Enrichment Persistence Pipeline

BrightData web search enrichment results flow from CCS through a CDC pipeline to Snowflake for downstream analytics. This document describes where the data lives at each stage and how to inspect it.

Pipeline Overview

CCS (SearchEnricher)
  │
  ├─ Valkey (read/write cache, 30d TTL)
  │
  └─ DynamoDB (write-only, 90d TTL)
       │
       └─ DynamoDB Streams (NEW_AND_OLD_IMAGES)
            │
            └─ MSK Kafka (CDC cluster)
                 │
                 └─ S3 (intermediate storage)
                      │
                      └─ Snowpipe → Snowflake

What Gets Stored Where

Not every enrichment result reaches DynamoDB/Snowflake. The persistence layer is intentionally narrow — only BrightData results that matched a Button partner are written to DynamoDB for CDC. The Valkey cache is broader and is the layer responsible for avoiding repeat BrightData API spend.

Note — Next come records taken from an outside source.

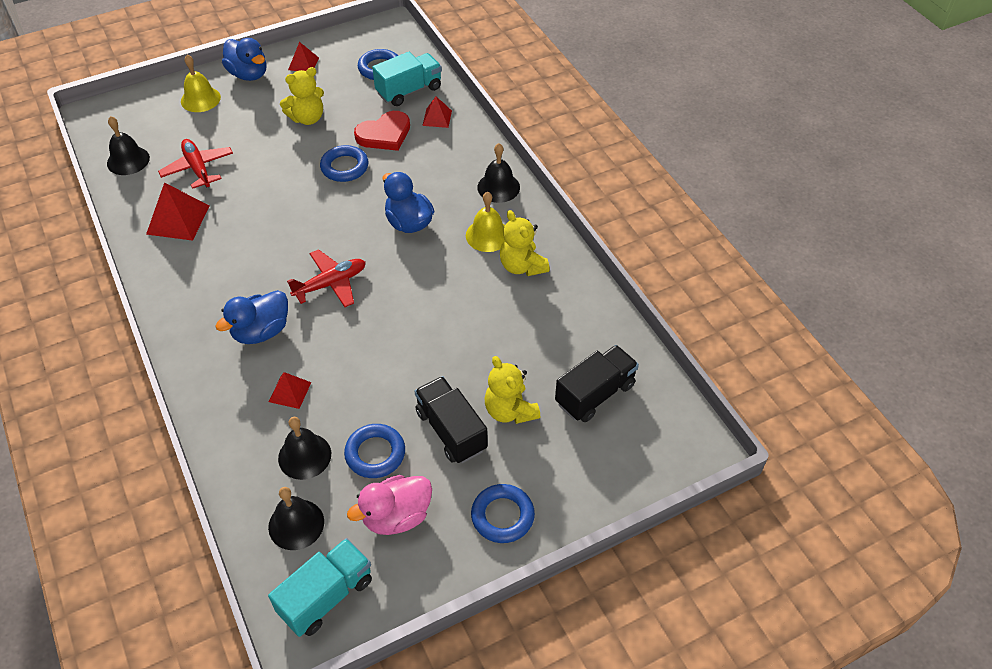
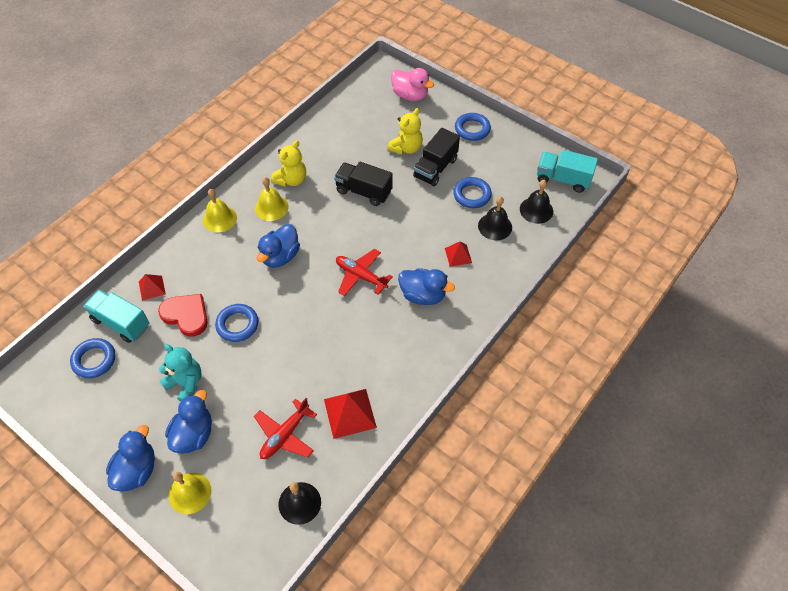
camera: 115 degrees left, 5 degrees up
(251, 112) = (194, 434): none -> blue duck
(303, 63) = (105, 429): red pyramid -> none
(307, 118) = (186, 383): yellow teddy bear -> turquoise teddy bear
(396, 516) = (502, 170): pink duck -> pink duck (410, 95)
(498, 187) = (219, 219): black bell -> yellow bell
(595, 394) = (373, 117): black truck -> black truck (364, 191)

Scenario	Valkey	DynamoDB	Snowflake
BD search → product found → Button partner matched	Yes (30d)	Yes (90d)	Yes
BD search → product found → no Button partner	Yes, negative (7d)	No	No
BD search → no product match	Yes, negative (7d)	No	No
FIDORA resolved (no BD search needed)	No	No	No

Why only Button-matched results in DynamoDB? These are the products CCS can monetize via points-per-dollar (PPD). The no-partner results don’t carry a revenue signal, so they add volume without analytical value. FIDORA-resolved products already exist in upstream systems (FIDORA, FPS) and don’t need a separate persistence path.

Why cache negative results in Valkey? This is the cost control mechanism. At steady state ~97% of lookups are cache hits because the same products recur across users. Both positive and negative results are cached, so a product that had no Button partner won’t trigger another BrightData API call for 7 days. This is what drives BD spend from ~$3K/mo to ~$200/mo at current scale.

1. DynamoDB

Table: {env}-product-enrichment-cache

Field	Type	Description
`fido_id`	String (PK)	FIDO product UUID
`product_name`	String	Product name (empty — stored in FPS)
`brand`	String	Brand (empty — stored in FPS)
`merchant_name`	String	Matched Button partner name (e.g. “Walmart”, “ULTA”)
`merchant_id`	String	Button merchant org ID
`is_on_fetch_shop`	Boolean	Always false (set at request time, not persist time)
`ppd_points`	Number	Points per dollar (computed at request time)
`ppd_type`	String	PPD type (e.g. “PPD”)
`price_cents`	Number	Product price in cents from web search
`image_url`	String	Product image URL from search result
`product_url`	String	Affiliate link to merchant
`merchant_logo`	String	Merchant logo URL
`source`	String	Always `"brightdata"`
`createdAtMs`	Number	First write timestamp (epoch ms)
`updatedAtMs`	Number	Latest write timestamp (epoch ms)
`expiresAt`	Number	DynamoDB TTL (epoch seconds, 90 days from write)

Inspect via CLI:

# Count items
aws dynamodb scan \
  --table-name prod-product-enrichment-cache \
  --region us-east-1 --profile prod-services \
  --select COUNT

# Sample items
aws dynamodb scan \
  --table-name prod-product-enrichment-cache \
  --region us-east-1 --profile prod-services \
  --max-items 10 \
  --query 'Items[*].{fido_id: fido_id.S, merchant: merchant_name.S, price: price_cents.N, source: source.S}'

# Lookup specific FIDO
aws dynamodb get-item \
  --table-name prod-product-enrichment-cache \
  --region us-east-1 --profile prod-services \
  --key '{"fido_id": {"S": "<FIDO_UUID>"}}'

2. Kafka (CDC)

Cluster: {env}-cdc (Fetch shared MSK cluster)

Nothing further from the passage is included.